Pointed metal scissors!

I have to admit that I am just chagrined to know that after almost 2 years as an agency that there are some TSA checkpoints that still don't understand the SOP. The SOP specifically describes pointed metal scissors as prohibited. Blunt tipped, round tipped or otherwise non-pointed scissors are permitted to be taken aboard aircraft. The problem is that many blunt tipped scissors appear to look like pointed scissors on the x-ray screen, resulting in physical searches of those bags. The scissors with the rounded ends are an easy call; however, there are some scissors that aren't quite pointed but don't have the rounded tips neither. In most cases, I'll make the judgement call to allow them through the checkpoint, but I'll take the extra time to explain to a passenger that the scissors fall within a gray area which may be subject to a tighter interpretation by another supervisor at a different airport/checkpoint. I usually advise them to put them in their carry-on baggage the next time they travel to avoid any hassle. Kids' school scissors, as a general rule, are permitted. Their design alone, intended so that children can use them safely, should be a clue.
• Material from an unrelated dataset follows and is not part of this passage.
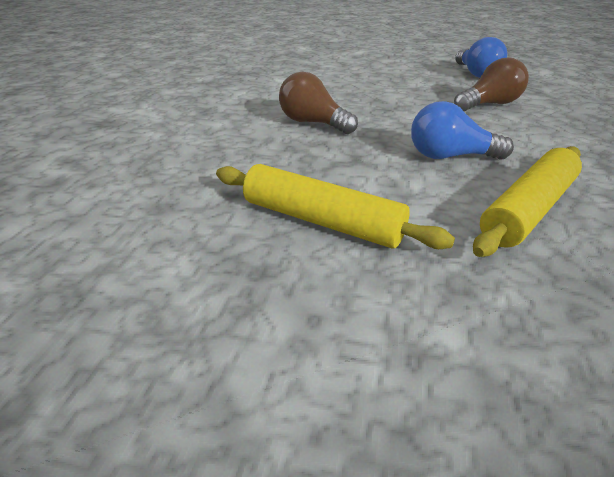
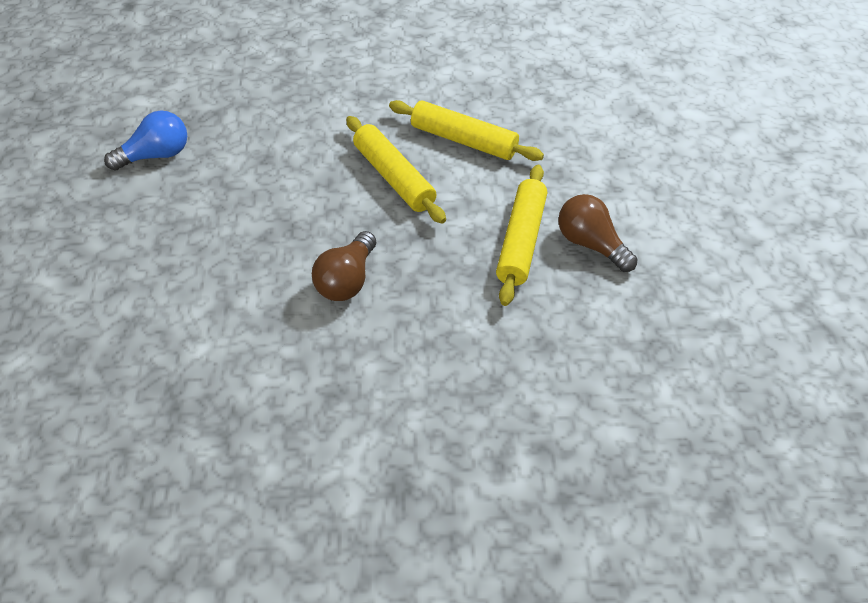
camera: 105 degrees left, 15 degrees up
(449, 156) = (394, 177): blue light bulb -> yellow rolling pin
(489, 104) = (262, 149): brown light bulb -> brown light bulb (590, 244)

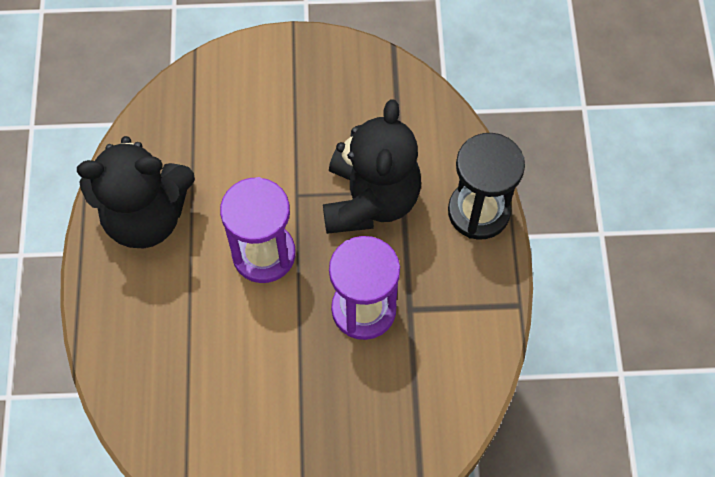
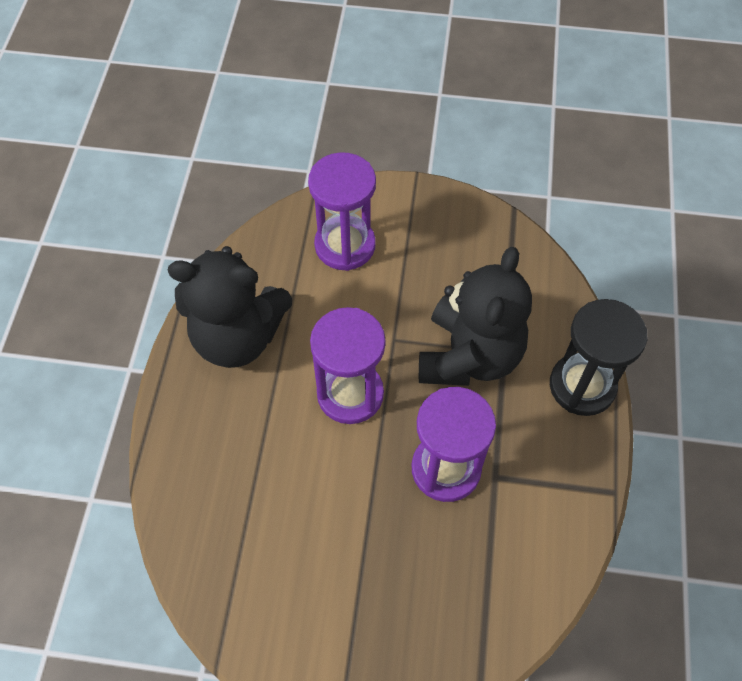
camera: 10 degrees right, 5 degrees down
(234, 109) = (345, 245): none -> purple hourglass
As for enforcing policies I don't agree with; that's life in every profession or line of work. I don't agree with all the policies TSA enforces; and I use whatever latitude the SOP allows to apply common sense. Personally, I think scissors and knives with blades less than 3 inches are harmless. A simple ball point pen, in the hands of a trained martial artist, can be a lethal weapon. So where do we draw the line?

I think risk management should take precedence over risk avoidance. Allowing small scissors and small pocketknives, including money clips with small blades, in my humble opinion, are an acceptable risk. However, I am employed as a screener who enforces policy and not as a high level staff puke who makes policy. I get paid to do a job, and I will continue to do so. If whoever made the comment about people joining TSA because they agree with its policies is really serious about that rationale, then let me ask you this: do you, as an employer, expect your employees to agree with your policies? or do you pay them to do their jobs?

I am confident that small scissors and small pocketknives will eventually be taken off the prohibited items list. The prohibited items list has changed over time, and mostly as the result of customer feedback. Cigar cutters used to prohibited as well as cork screws, flasks and nail files. They are permitted items today. But then again, a real frequent flyer would know this.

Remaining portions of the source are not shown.